Einigkeit, wenn es gegen Assad und Putin geht

Merkel und May in punkto Syrien an der Seite von Trump

Telefonkonferenz: Trump sprach mit Angela Merkel und Theresa May. Die beiden Damen stärkten Donald Trump den Rücken und befürworteten seinen Militärschlag in Syrien. Wenn die Marschrichtung gegen Damaskus/Moskau stimmt, sind sich anscheinend alle einig.

Freie Welt

Jetzt, da Donald Trump etwas getan hat, das das Establishment in Europa und Amerika sich wünscht, nämlich hart gegen Bashar al-Assad vorzugehen und klare Signale gegen Wladimir Putin zu senden, sind sie plötzlich auf seiner Seite. Die Mehrheit der westlichen Politiker unterstützt den Militärschlag mittels Tomahawk-Marschflugkörper auf Assads Flughafen in der Nähe von Homs.

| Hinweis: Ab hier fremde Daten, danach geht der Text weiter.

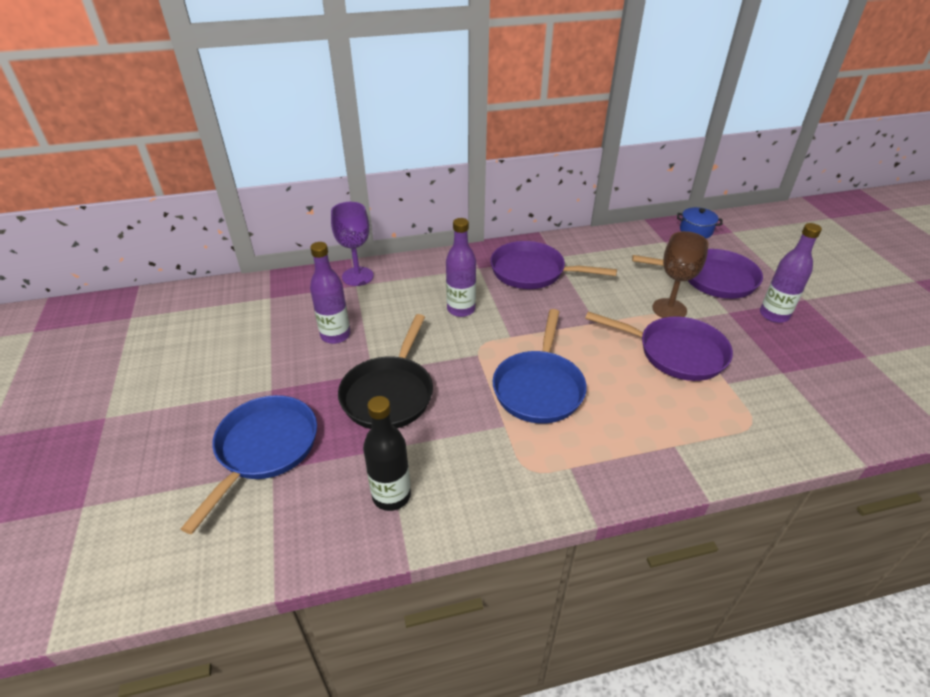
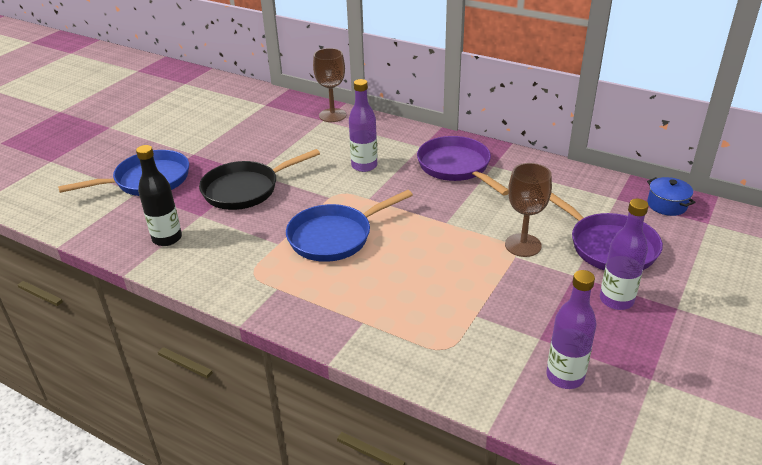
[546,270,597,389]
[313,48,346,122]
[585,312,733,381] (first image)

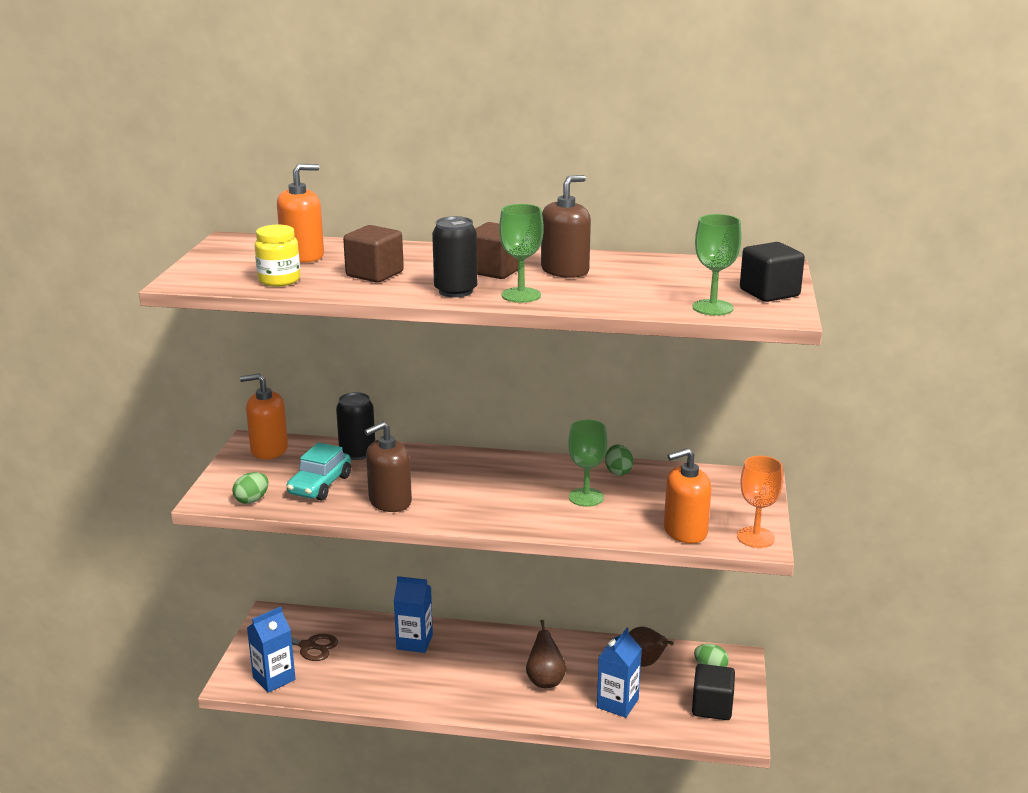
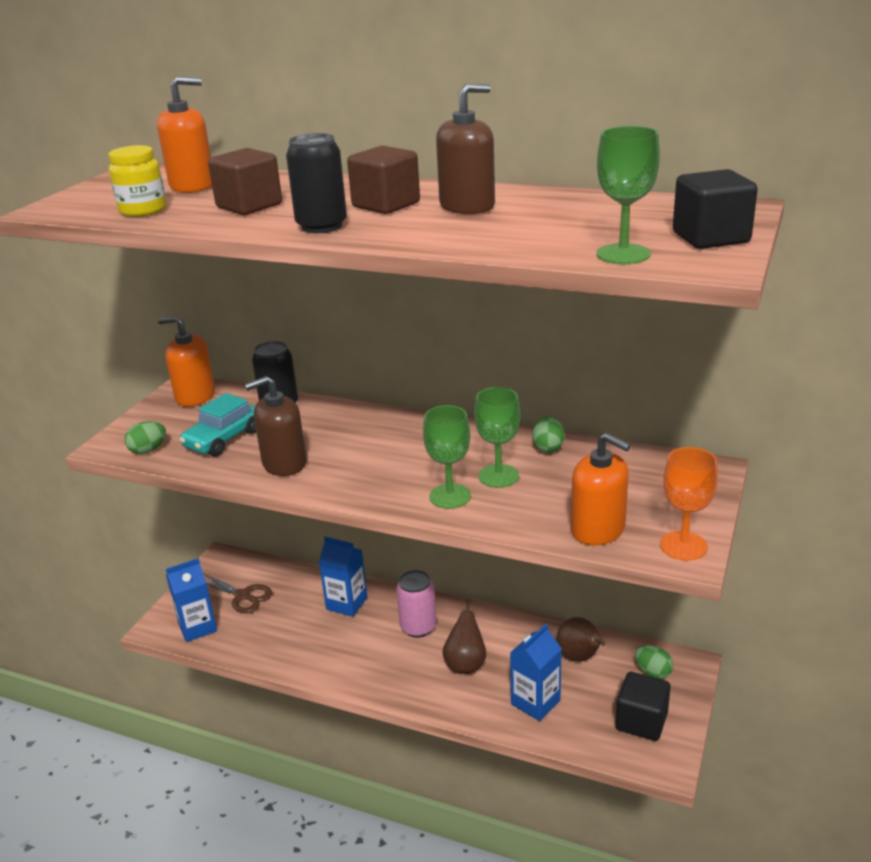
[423,405,471,509]
[571,433,631,546]
[396,570,436,638]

Jetzt hat Donald Trump mit den zwei »starken Frauen« Europas telefoniert (siehe Berichte Focus-Online, Handelsblatt, Zeit-Online). Sowohl Angela Merkel als auch die britische Premierministerin Theresa May unterstützen seine Entscheidung, den Luftschlag gegen Assad ausgezuführt zu haben, obwohl die Hintergründe der Giftgaskatastrophe noch nicht aufgeklärt sind. Russland behauptet nach wie vor, dass die Amerikaner nur ein Waffenlager der Rebellen getroffen haben. Warum sollte Assad auch Giftgas einsetzen, wenn die Folgen für ihn nur negativ sein können?

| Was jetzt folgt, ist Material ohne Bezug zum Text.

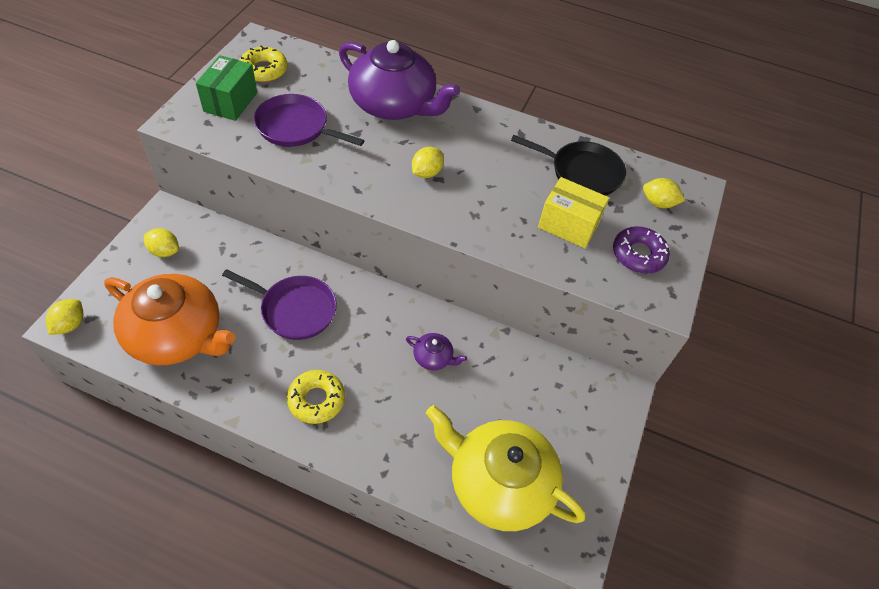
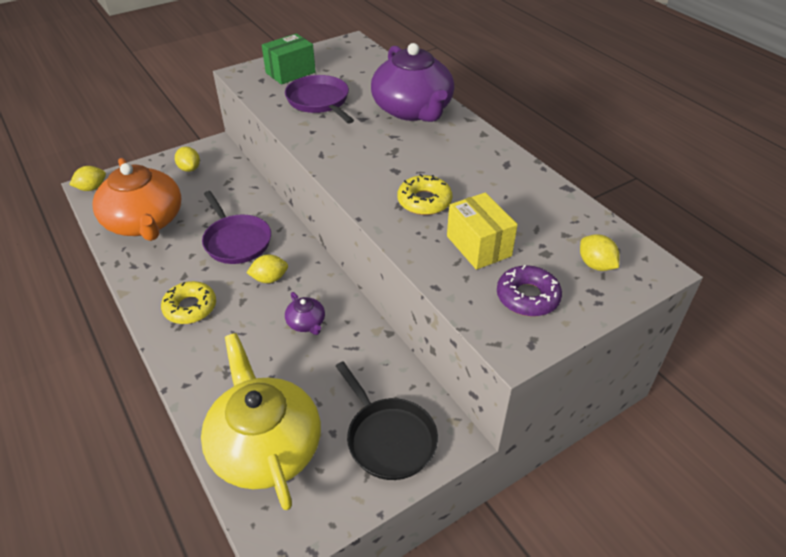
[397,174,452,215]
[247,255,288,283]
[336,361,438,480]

Nun will man Wladimir Putin und Sergei Lawrow davon überzeugen, dass die Unterstützung des Assad-Regimes angeblich nicht im Interesse Russlands sei. Ob Putin sich von diesen »Ideen« überzeugen lassen wird, ist zweifelhaft. Auf dem globalen Schachbrett würde Russland den Kürzeren ziehen, wenn man Syrien aufgäbe.